O principe de Carignan disse ao conde de la Maison-Fort, nosso ministro em Florença, qual era a sua posição, e este escreveu a Luiz XVIII relatando-lhe tudo.
Eis um fragmento da carta d'este ministro:
«Para despojar o principe de Carignan da sua herança é necessario chamar ao throno a duqueza de Modena, filha mais velha do rei Victor Manuel. Esta facilidade em affastar a nobre casa da Saboia de um throno por ella creado, esta ingratidão, exemplo do seculo em que vivemos, não póde ser partilhada pelo chefe de uma casa alliada com a Saboia dezoito vezes. A França pois não póde seguir esta politica, porque tem ao menos o direito de exigir a completa independencia do soberano que possue a chave da Italia.»

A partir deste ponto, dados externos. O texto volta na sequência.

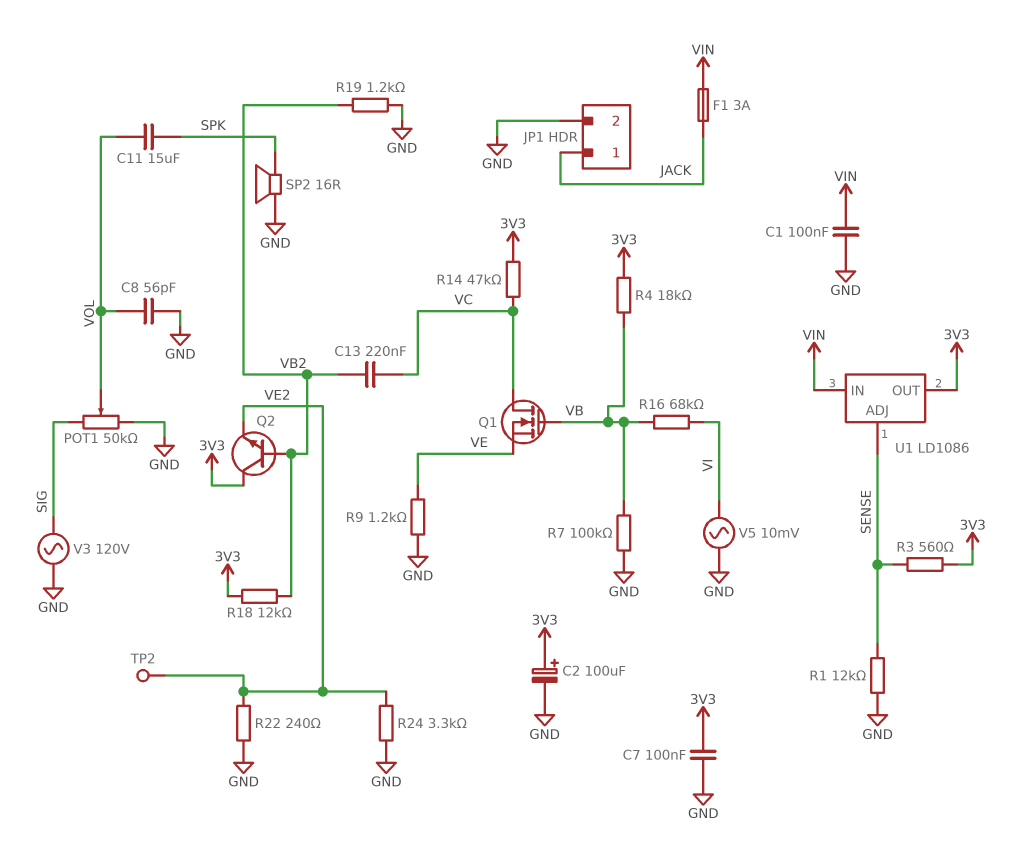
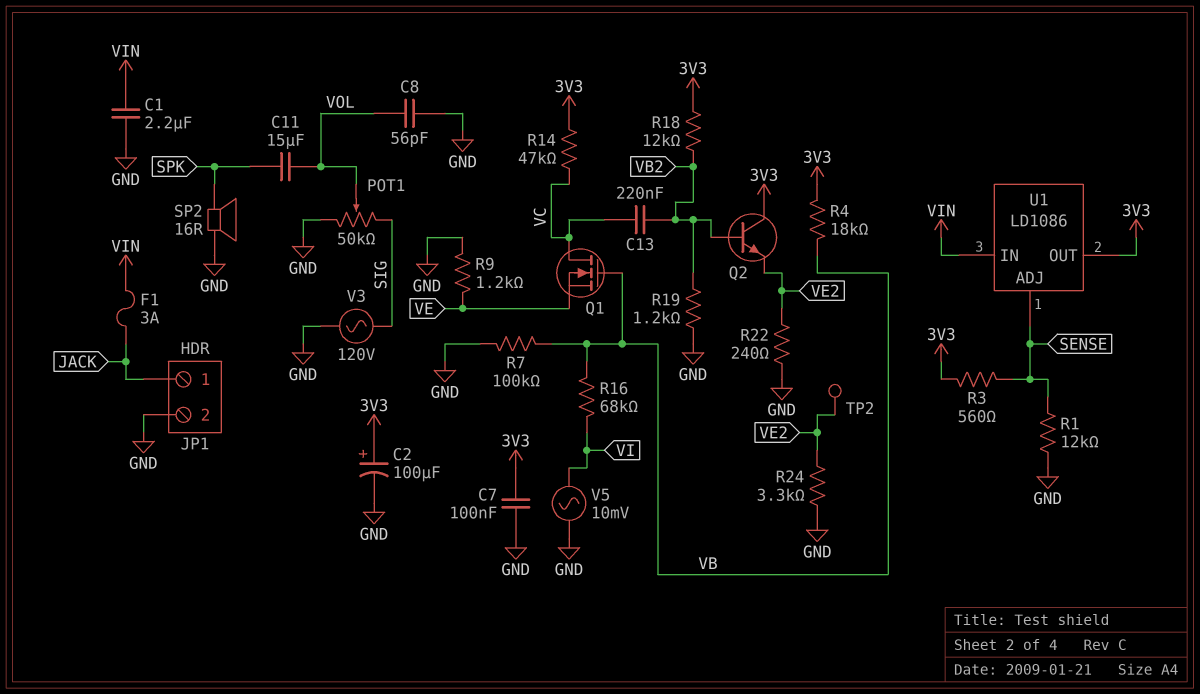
C1: 100nF (GND, VIN) -> 2.2uF (GND, VIN)

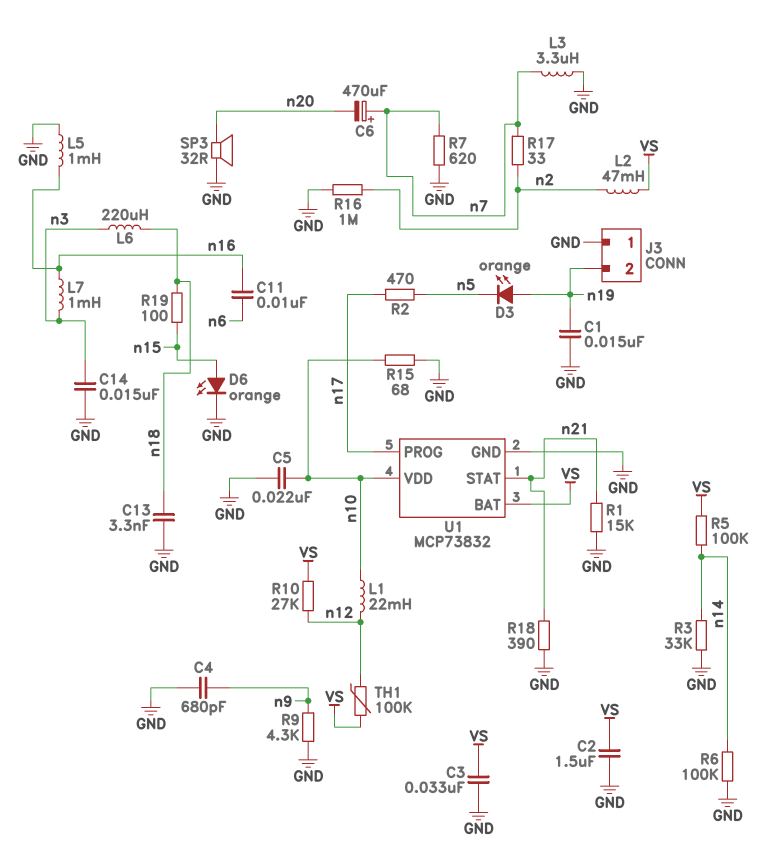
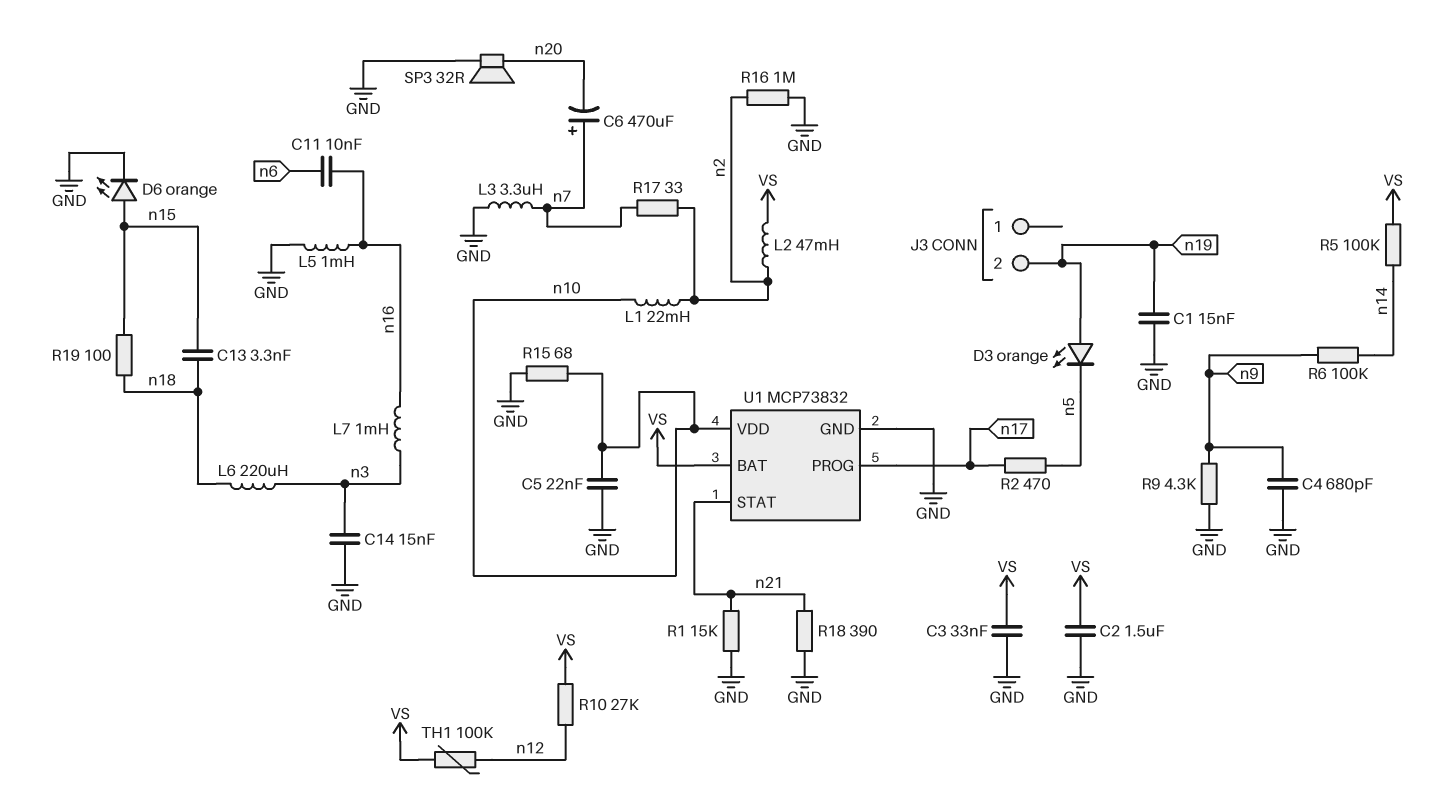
C13: 3.3nF (GND, n18) -> 3.3nF (n15, n18)
J3 pin 1: GND -> none
L1: 22mH (n10, n12) -> 22mH (n2, n10)
R3: 33k (GND, n14) -> none
R6: 100k (GND, n14) -> 100k (n9, n14)
R7: 620 (GND, n7) -> none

Luiz XVIII foi de opinião do seu ministro, e escreveu ao principe offerecendo-lhe um refugio na côrte de França. A conducta de Luiz XVIII era o mesmo que dizer – Não tem cousa alguma a receiar, tomo-o debaixo da minha protecção e não consentirei que outro seja rei do Piemonte.

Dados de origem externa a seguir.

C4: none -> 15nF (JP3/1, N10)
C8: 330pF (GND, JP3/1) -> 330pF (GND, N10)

E na verdade um rei que havia dado a carta ao seu povo, não podia criminar um principe por ter promettido uma constituição que não havia reconhecido.
Das tres constituições creadas pelos carbonarios, uma, a do Piemonte tinha sido logo anniquilada pelo rei Carlos Felix; a de Napoles havia sido destruida pela invasão austriaca, e a terceira, a unica existente ia desapparecer com a invasão franceza.
Era, pois, necessario ao principe de Carignan que havia proclamado a constituição hespanhola em Turim ir combater essa mesma constituição a Madrid.
Na realidade era uma posição difficil para o principe, mas a corôa do Piemonte tinha muitos attractivos para elle se occupar de bagatellas.
O principe de Carignan occultou a vergonha debaixo da barretina de granadeiro; fez a campanha de Hespanha e foi um dos vencedores de Trocadéro. D'esta sorte quando Carlos Felix falleceu, 27 de abril de 1851, o principe de Carignan subiu ao throno, com o nome de Carlos Alberto, tendo a vencer poucas difficuldades. A Austria que antes queria ver no throno o seu archi-duque de Modena, enfureceu-se e apresentou aos reis Carlos Alberto como um carbonario, e aos carbonarios como um traidor.
A Austria mentia.
Carlos Alberto não era carbonario: a proclamação em que concedia a constituição mostrava que a dava contra sua vontade.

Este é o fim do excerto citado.